Upon receipt of either a license amendment request or a new license application, the respective
NRC regional office will notify the applicant of its receipt of the request. The notification will
document that the applicant complied with this aspect of the regulations. In cases where the
currently held license had been broadly written such that no license amendment was required to
encompass the NARM isotopes and locations of use, licensees are required to include all
existing NARM activities with the existing byproduct material licensed activities and meet all the
existing commitments of the current license.
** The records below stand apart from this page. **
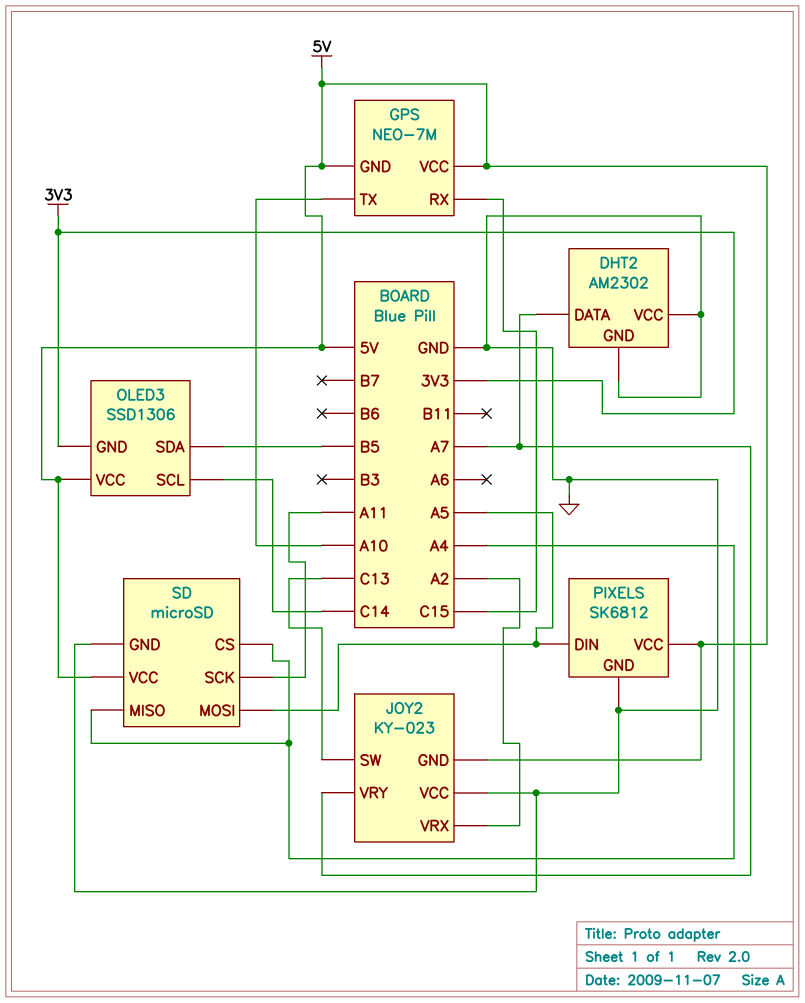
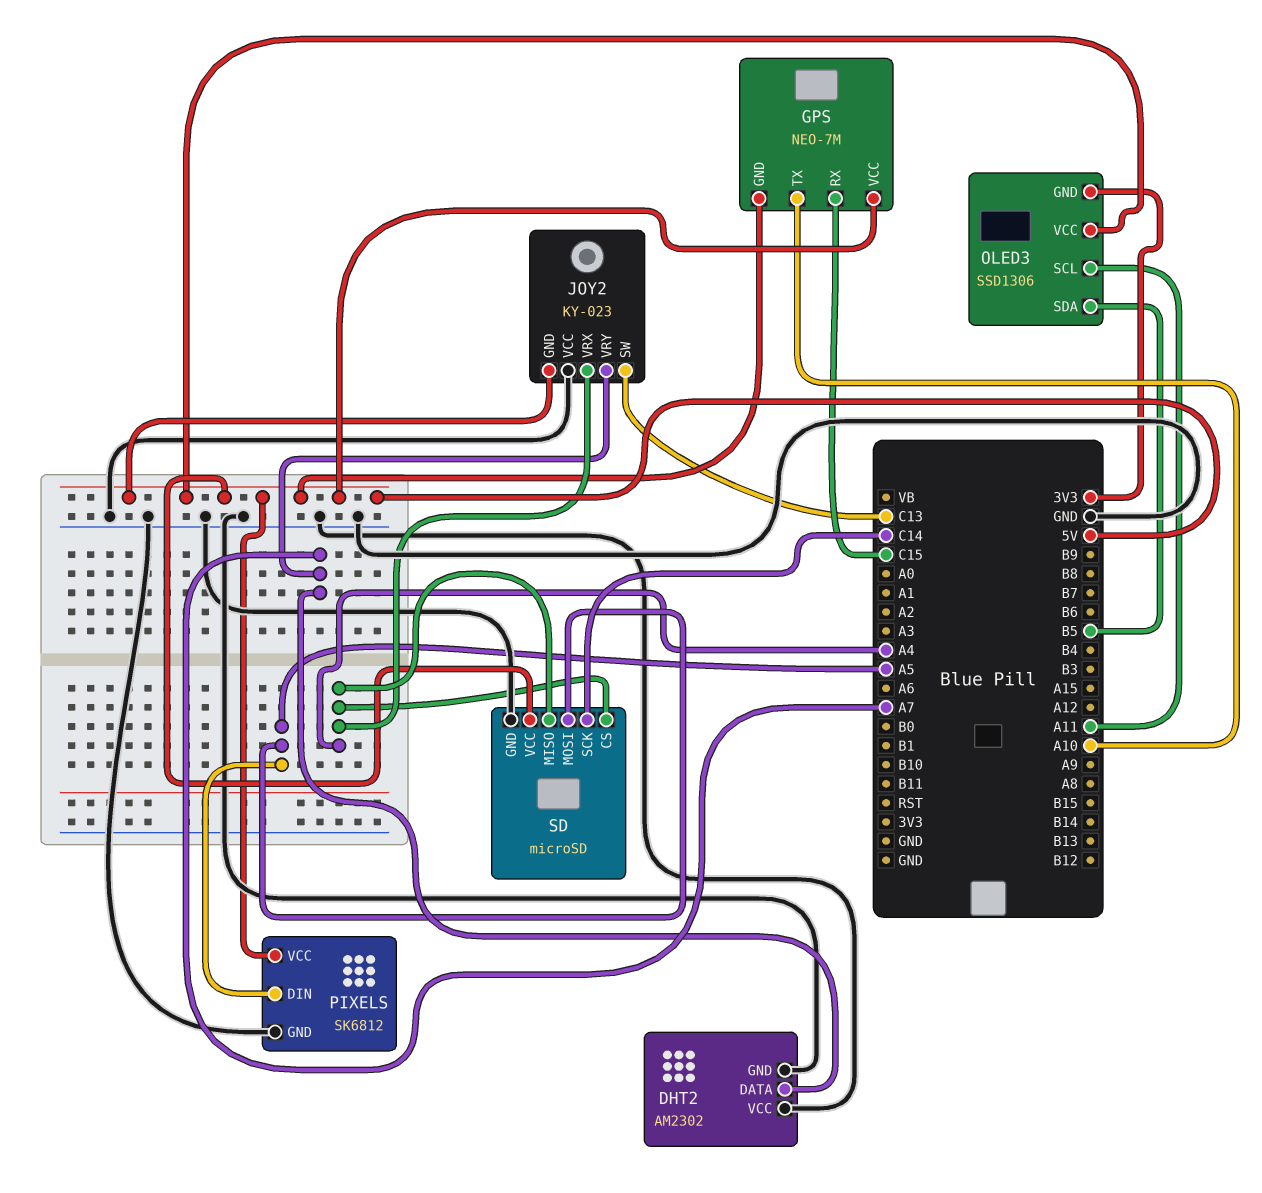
JOY2 pin VRX: A2 -> A4
OLED3 pin SCL: C14 -> A11
SD pin SCK: A11 -> C14

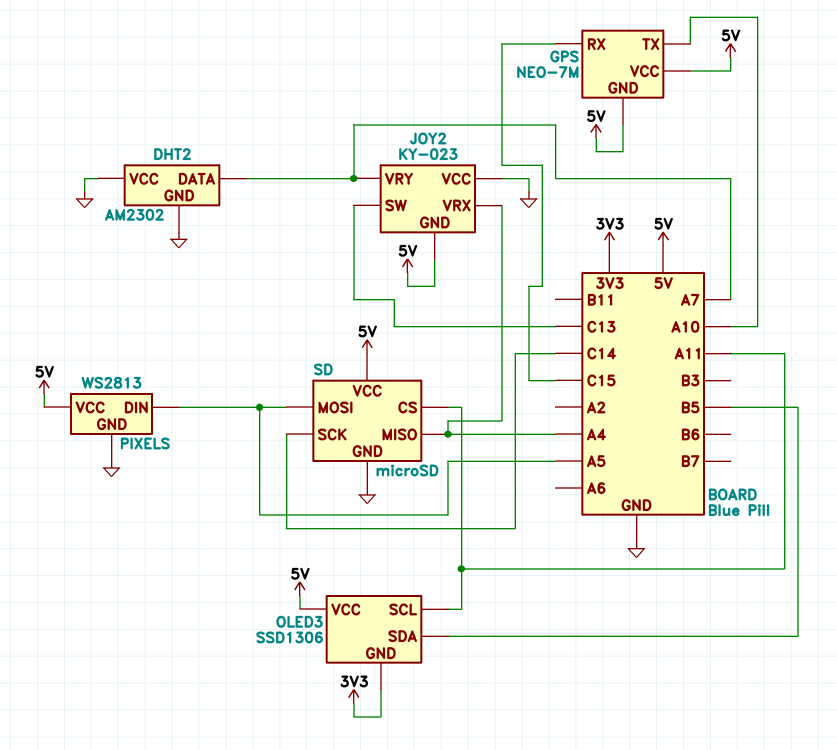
PIXELS: SK6812 -> WS2813
SD pin CS: A4 -> A11

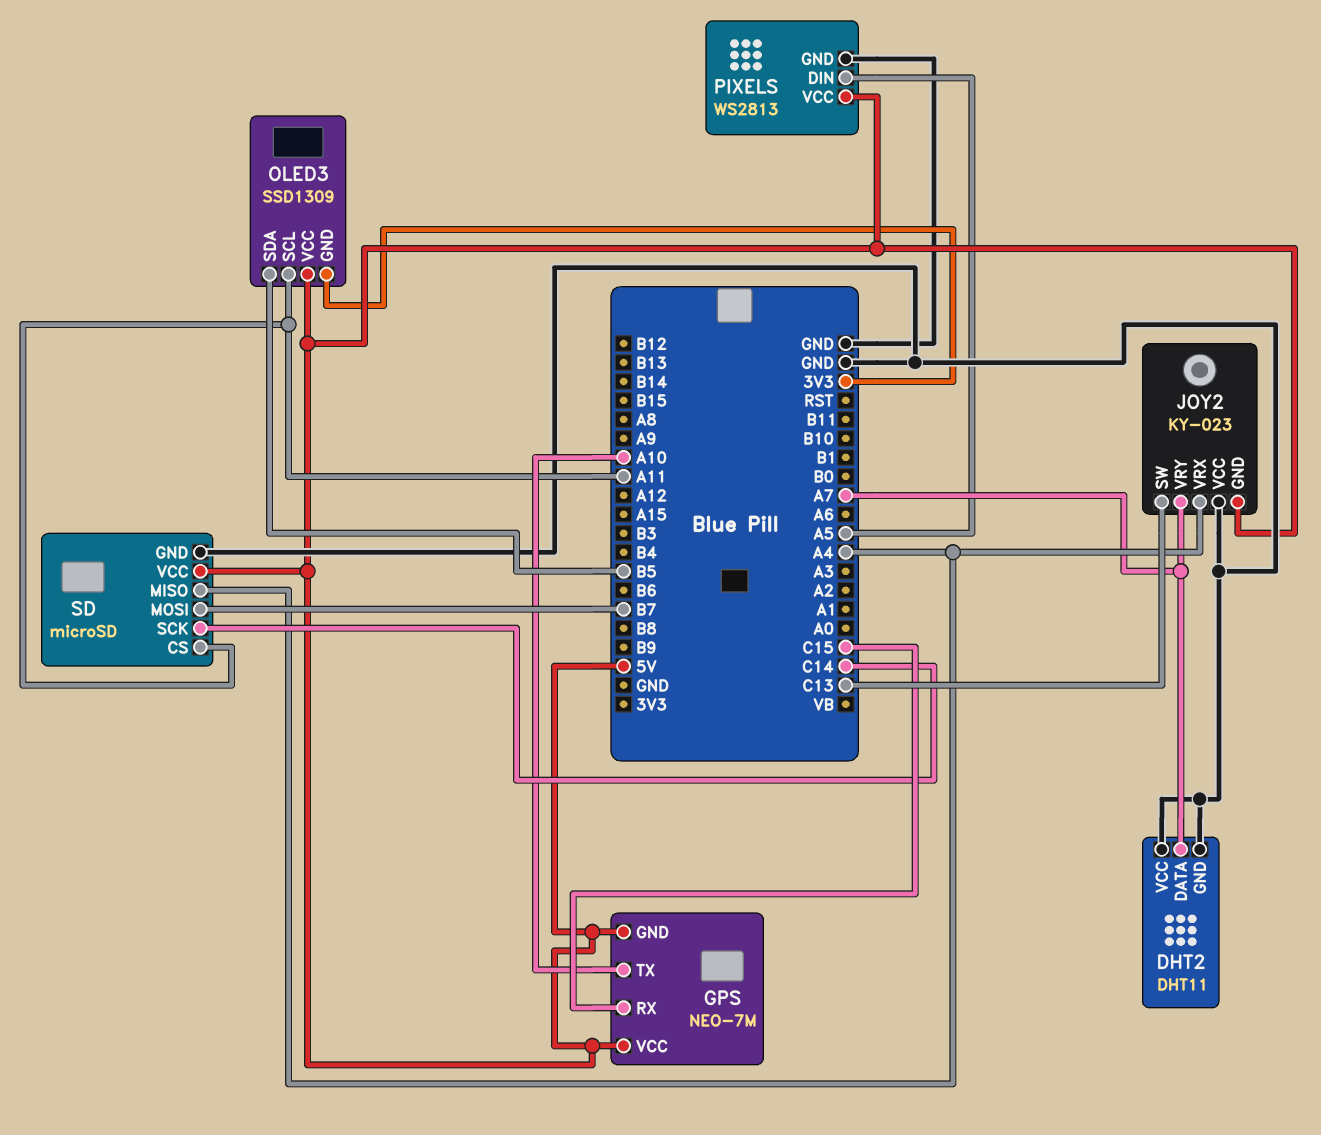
DHT2: AM2302 -> DHT11
OLED3: SSD1306 -> SSD1309
SD pin MOSI: A5 -> B7

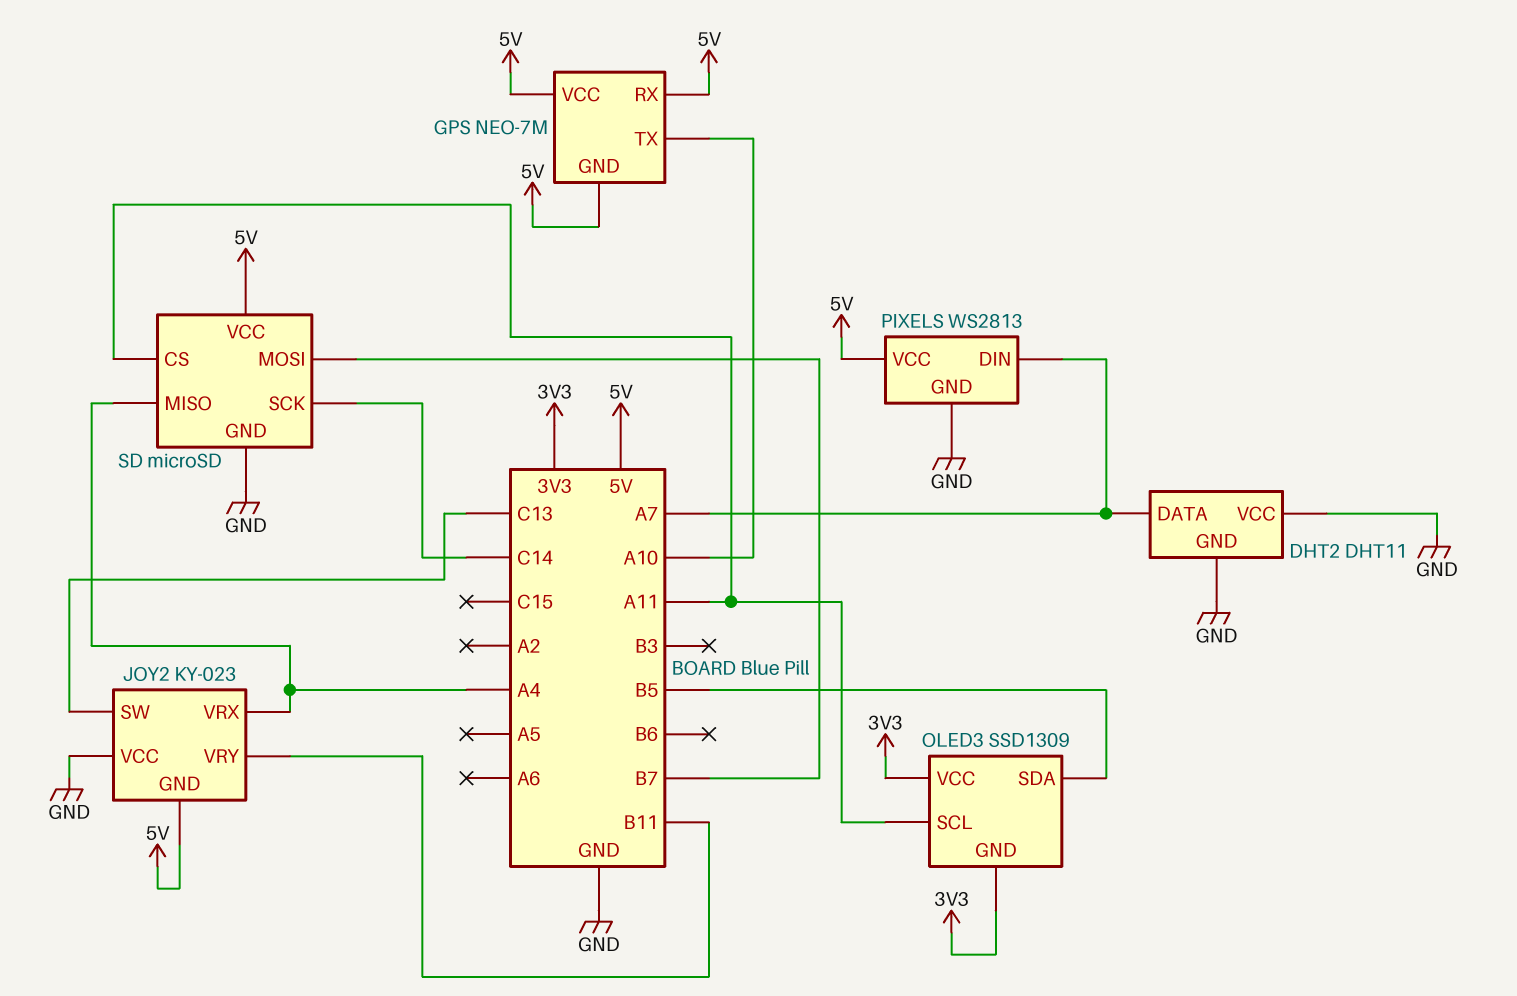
GPS pin RX: C15 -> 5V
JOY2 pin VRY: A7 -> B11
OLED3 pin VCC: 5V -> 3V3
PIXELS pin DIN: A5 -> A7

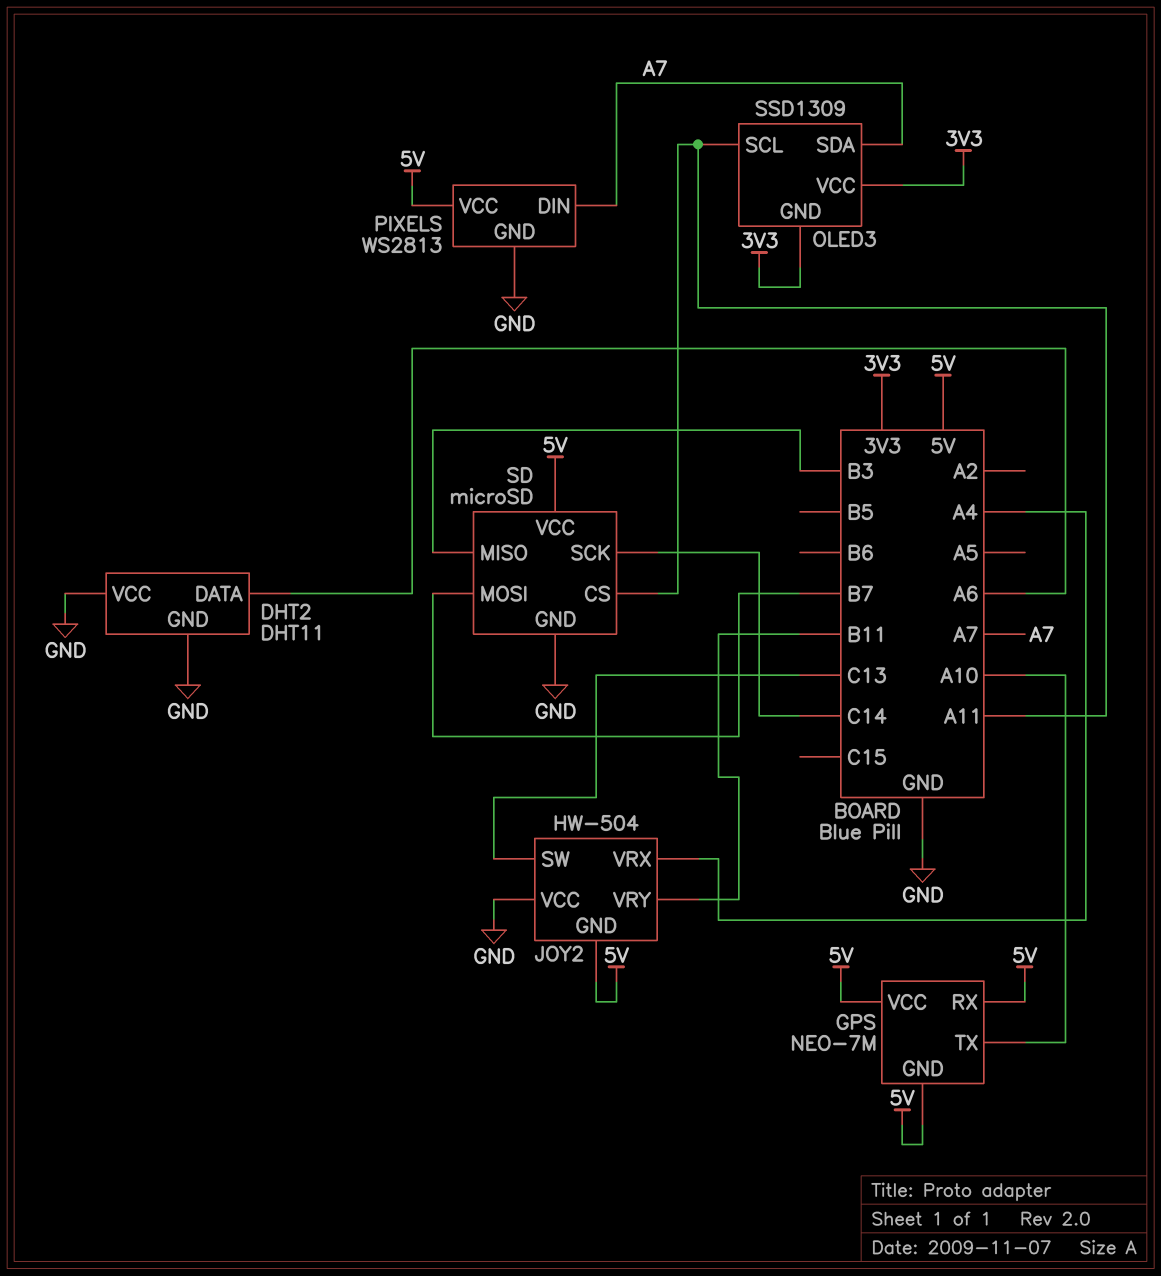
DHT2 pin DATA: A7 -> A6
JOY2: KY-023 -> HW-504
OLED3 pin SDA: B5 -> A7
SD pin MISO: A4 -> B3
Notwithstanding the issuance of the Federal Register notice and the RIS, it is recognized that
some entities (in particular, entities who solely possess radium) may not know about NRC’s new
requirements. Customers of manufacturers and distributors (M&Ds) still supporting radium
devices could have been made aware of the new requirements, as NRC has conducted
extensive outreach to M&Ds. However, entities who possess radium devices that are no longer
manufactured and/or supported by M&Ds, may not be aware of the new requirements or know
they are required to apply for licensee status.
A small number of NRC licensees missed the dates for submitting a license amendment
request, and self-reported. It is reasonable to believe that there will be additional instances of
such errors identified in the future.
Disposition of Violations of NARM Requirements
If an inspector identifies a potential noncompliance with a licensee’s implementation of the
NARM requirements, he or she should notify the applicable Regional Branch Chief before
conducting the exit meeting with the licensee. All potential noncompliances of NARM
requirements shall be brought back to the applicable Regional Office for disposition. The
Regional Office will evaluate each potential noncompliance and make one of two conclusions as
discussed below. Discretion can be considered both for failure to initially apply for or amend a
license, as well as violations in the implementation of the requirements. The guidance below
also applies to an applicant.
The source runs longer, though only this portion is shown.